I first read Márquez as a college student, when for a class on Latin American literature we were assigned his magnum opus, One Hundred Years of Solitude. It was the book that in 1967 launched Márquez onto the world literary stage. The novel, as a form, has existed since the 1700s, but rarely has it found its fullest expression than in this novel that traced the history of one family. Much of the literary criticism has focused on how Márquez essentially managed to rewrite the history of Latin America; or, more broadly, that he created something essentially biblical in scope, and rewrote a history of all people from a Latin American perspective.

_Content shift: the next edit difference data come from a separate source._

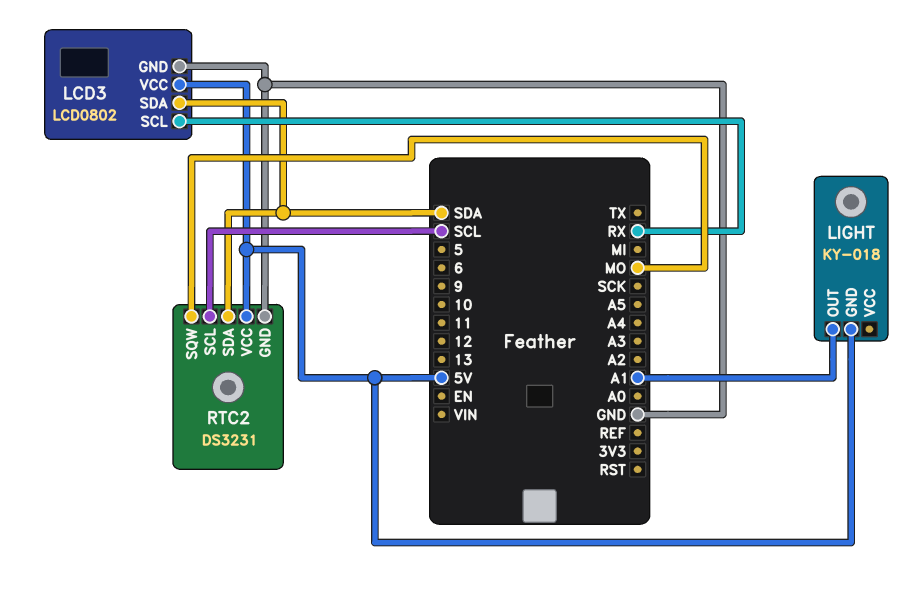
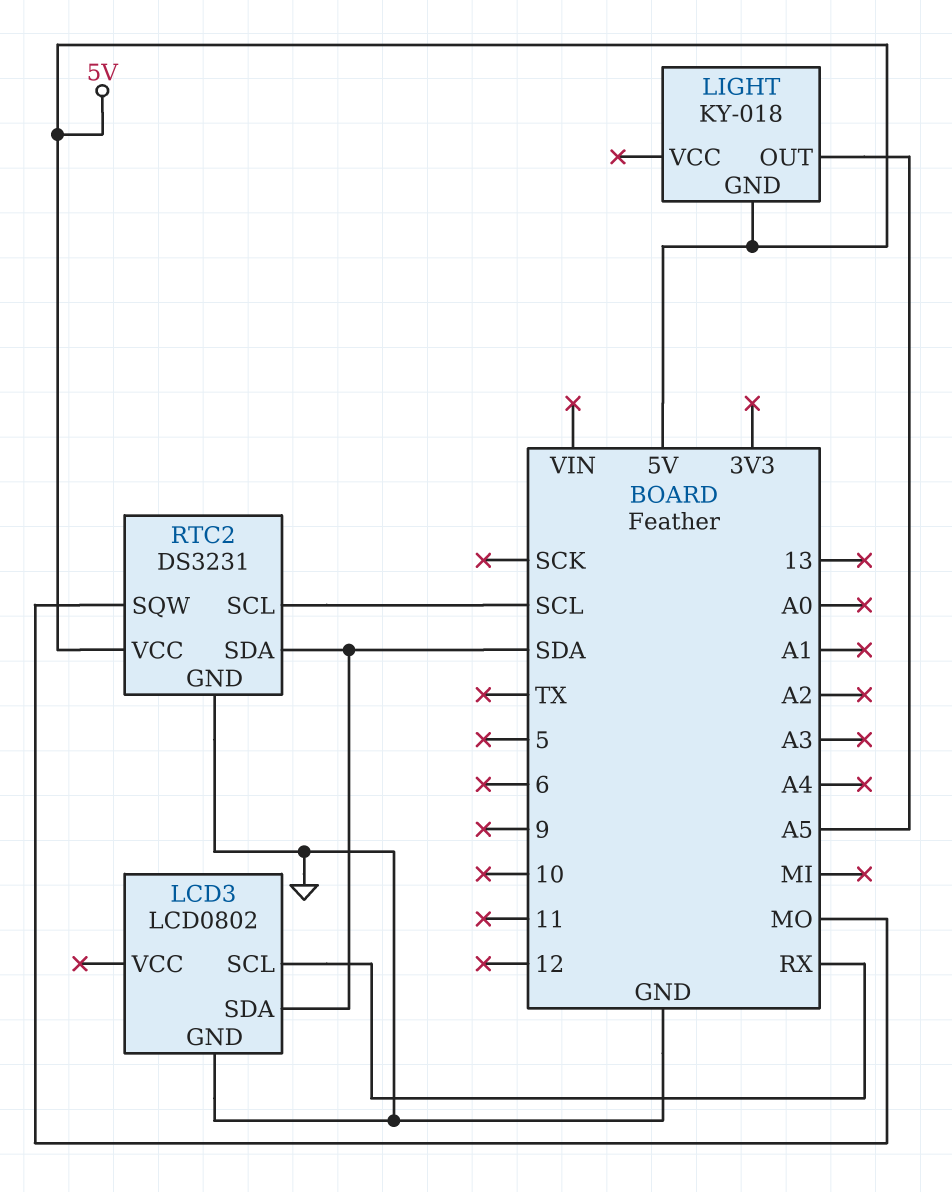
LCD3 pin VCC: 5V -> none
LIGHT pin OUT: A1 -> A5

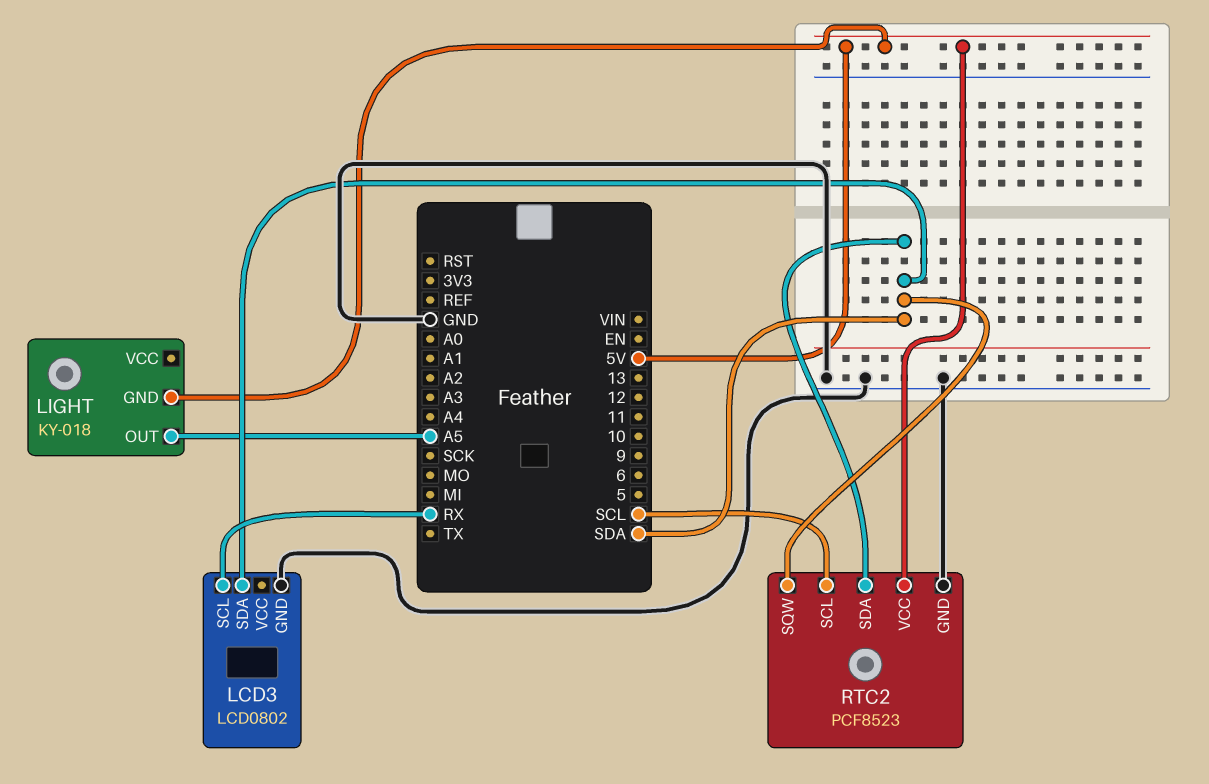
RTC2: DS3231 -> PCF8523
RTC2 pin SQW: MO -> SDA

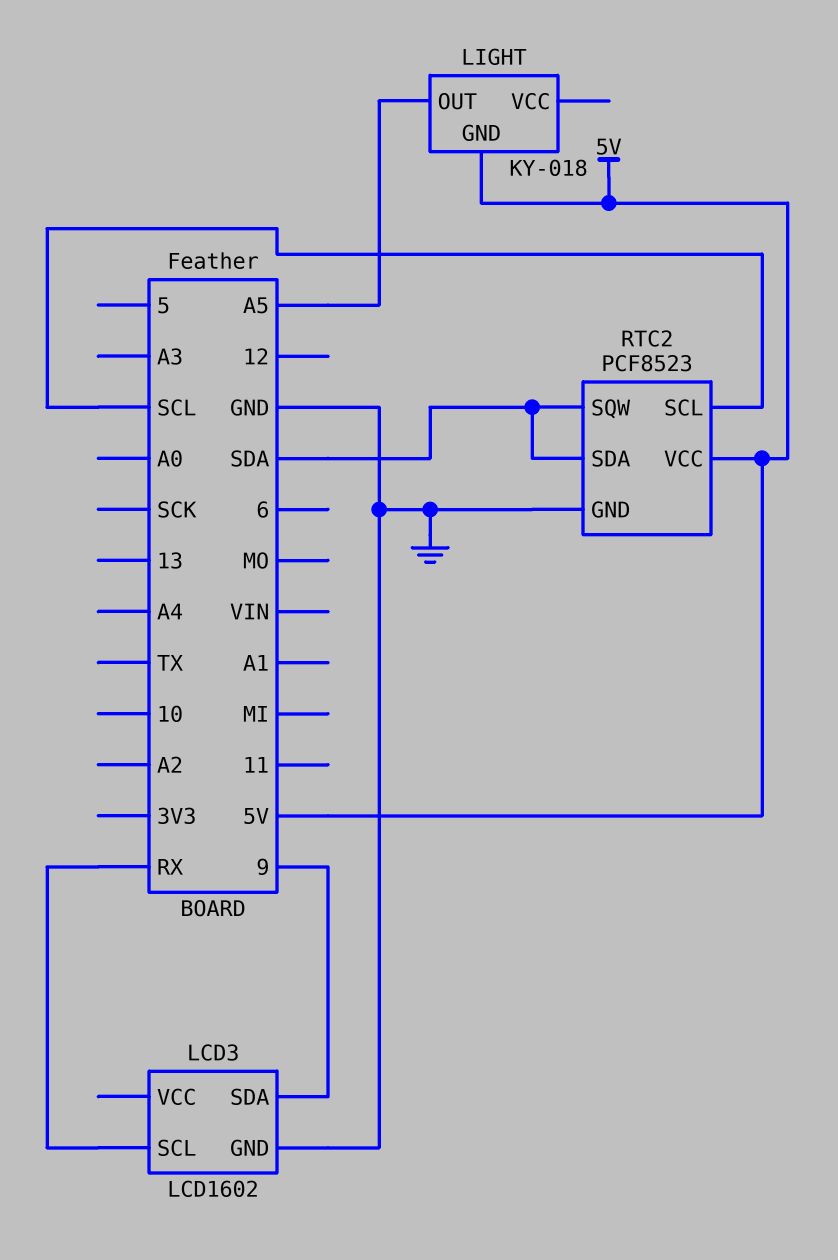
LCD3: LCD0802 -> LCD1602
LCD3 pin SDA: SDA -> 9

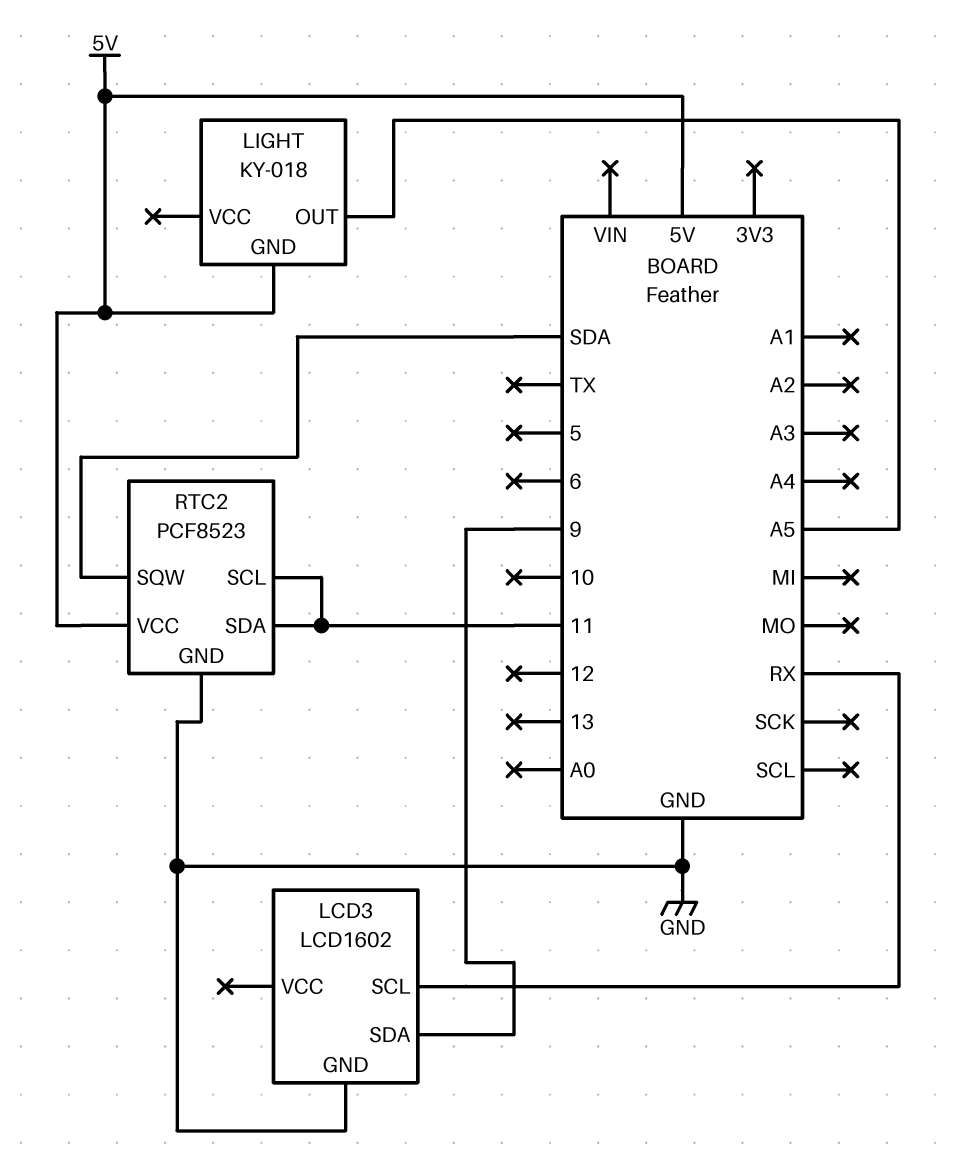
RTC2 pin SCL: SCL -> 11
RTC2 pin SDA: SDA -> 11

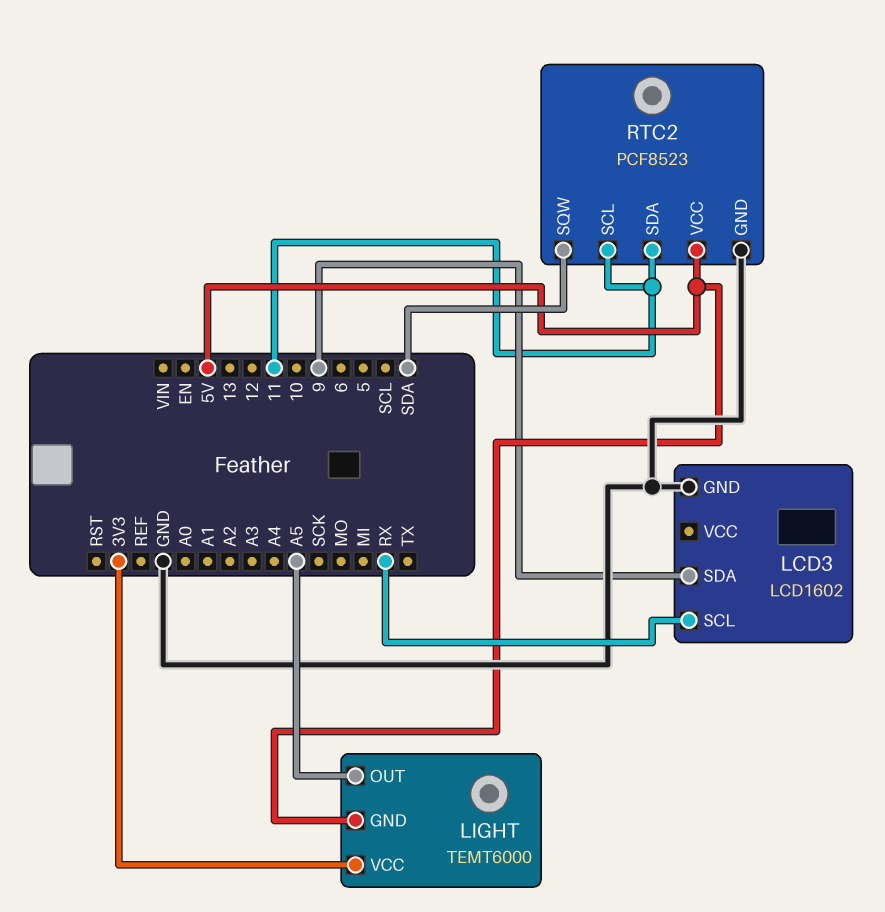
LIGHT: KY-018 -> TEMT6000
LIGHT pin VCC: none -> 3V3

I remember my professor explaining all the allegorical powers that Márquez possessed. But what struck me the most was not the largeness of the canvas he worked on, which I saw clearly, but how amazingly he was able to render both the greatness and infinity of life while also narrowing his lens to focus on the very stuff of ordinary humans and, in particular, the nature of love, both romantic and familial.
To this day, I remember reading the scene when Ursula discovers her son is dead. To wit:
A trickle of blood came out under the door, crossed the living room, went out into the street, continued on in a straight line across the uneven terraces, went down steps and climbed over curbs, passed along the Street of the Turks, turned a corner to the right and another to the left, made a right angle at the Buendía house, went in under the closed door, crossed through the parlor, hugging the walls so as not to stain the rugs, went on to the other living room, made a wide curve to avoid the dining-room table, went along the porch with the begonias, and passed without being seen under Amaranta’s chair as she gave an arithmetic lesson to Aureliano José, and went through the pantry and came out in the kitchen, where Úrsula was getting ready to crack thirty-six eggs to make bread.
“Holy Mother of God!” Úrsula shouted.
John Gardner once wrote that the job of the novelist is to create the fictional dream. His concept was that if a writer could skillfully build the dream, that within it, readers would believe whatever they were told. No writer did this as well as Márquez. A woman’s son dies and his blood flows like a river back to her. What could be more powerful, more beautiful? This description illustrates perfectly Márquez ’s gift and why he is credited with being the father of the school of magical realism, inspiring writers like José Saramango, Isabel Allende, Toni Morrison and others to push the boundaries of what can happen in fiction.
One of those writers, Salman Rushdie, summed it up perfectly in an essay after Márquez’s death, when he said, “He was the best among us.”
Márquez the man, known as Gabo to his friends, was as complicated a person as his fiction was on the page. He was politically active his whole life and involved in leftist causes, and had a lifelong friendship with Fidel Castro, whose oppressive dictatorship and crackdowns on free speech appear contrary to everything Márquez cared about as a writer.
Personally, I’ve never been interested much in the actual lives of great writers, other than trying to understand how and when they work. That’s not to dismiss those complexities, but more of a cautionary statement against the deification of novelists, who, like athletes, in my opinion, should be admired for how they perform and not necessarily how they chose to live or what they may or may not have stood for. And time itself will tell—perhaps another hundred years—Márquez ’s true influence on our culture. My best guess is that his stature only increases with time, and the words he so carefully laid down, the stories he so carefully and, yes, magically, told, will not be forgotten. Instead they will flow endlessly and immortally like some great river from the past, teaching us about ourselves.